Towards validating the obtained results in relation to the Retinal dataset, a critical sample of OCT scans is shown in Fig. 13 The latter shows the DMO detection and stage estimation of the disease (in this case Advanced stage). As per the Figure, Texture-Shape-Colour-DHF and Texture-Colour-DHF have successully identified and detected the stage of the DMO present in the scan, which was not the case for remaining experiments. This proves the importance of the extraction of key features that can support the system in the identification of critical samples and decreases the FN rates.

5 Conclusion

Disease classification requires specialist’s expertise in locating inner areas of interest from medical images, particularly, gray-scale images (MRI) and coloured fundus images OCT. That is, manual features extraction can be time consuming which might have side effects on the diagnosis and analysis process. To cope with this challenge, an automated features extraction and selection method is proposed. The framework is based on combining HF and DHF features towards achieving a high quality of medical analysis with less time consumption. A new hybrid deep learning framework, namely DenCeption, has been applied for DHF extraction alongside with high-level features extraction techniques. The optimal combination of texture, shape, colour, and DHF has been used as an input to the classification model. The main aim of the proposed method is to create a generic framework that can pick the best features combination based on the characteristics of the input dataset. Multiple experimentation have been considered to test each possible features combination and reflect that on the proposed evaluation mechanism to convey responsiveness, adaptability, scalability and reliability. The latter mechanism has also been tested on related works to validate the available bench-marking.The proposed features extraction framework achieved outstanding results on both coloured-labelled and gray-scale-unlabelled based datasets, to reach 98.9% for texture-shape-colour-DHF combination and 97% for texture-shape-DHF combination, respectively. Despite the use of other features combinations, the high impact the aforementioned combinations provided helped in intensifying the responsiveness and reliability of the proposed framework by minimising the false positives and false negatives that can occur.

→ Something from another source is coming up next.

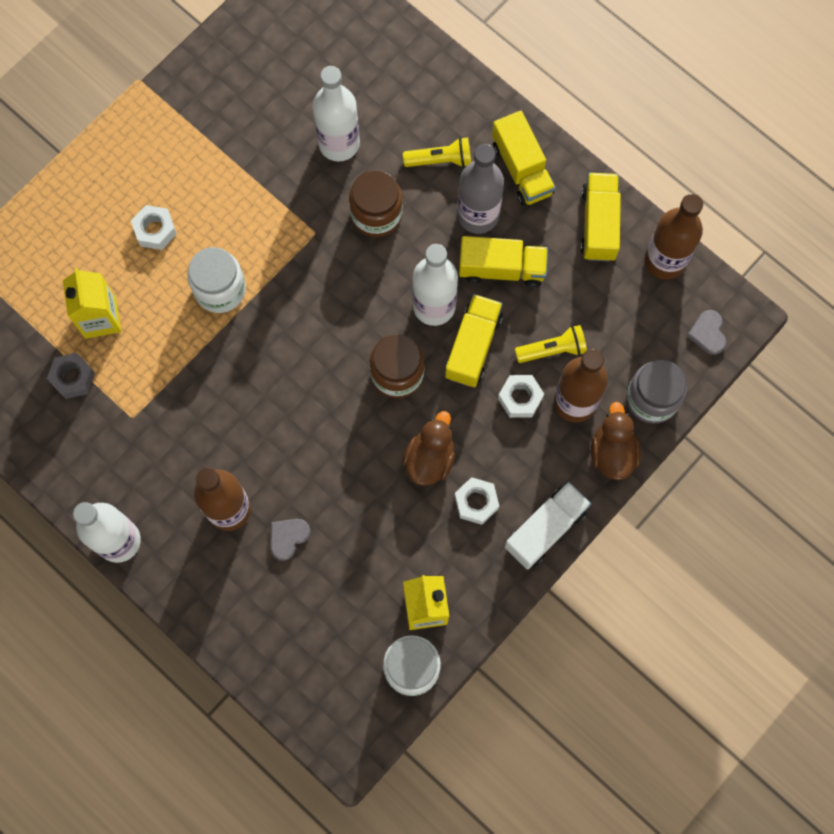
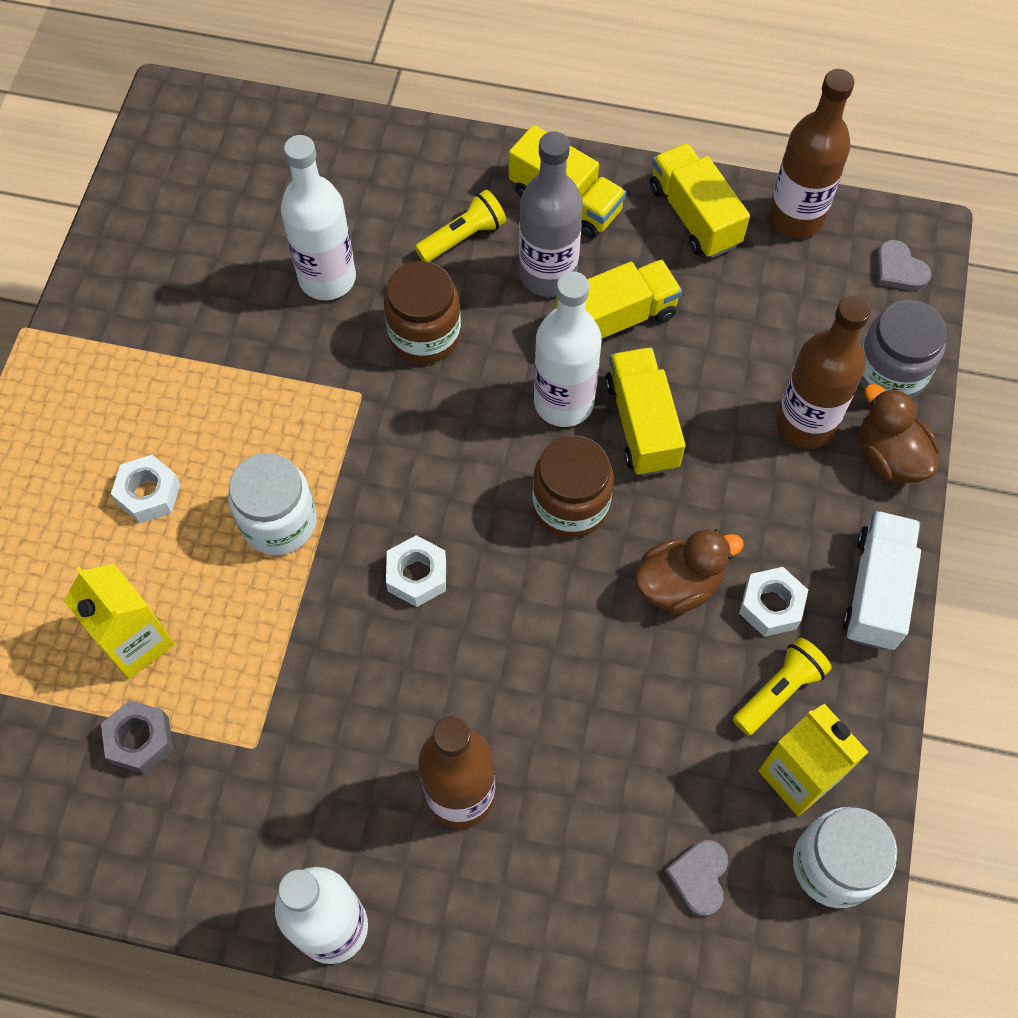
camera: 30 degrees left, 10 degrees down
(288, 537) = (562, 787): grey heart -> grey heart (699, 877)
(430, 458) = (678, 584): brown duck -> brown duck turned 75 degrees clockwise
(520, 398) = (738, 453): white nut -> white nut (417, 575)
(552, 349) = (738, 378): yellow flashlight -> yellow flashlight (778, 691)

Considering the above results, the proposed framework can be scaled to be applied in real-time experiments. Hence, the potential application of its use in second and/or first clinical line. Moreover, a disease prediction model will be designed towards testing the proposed features extraction model on scenarios other than classification. The prediction model will be mainly focused on DMO disease using OCT images.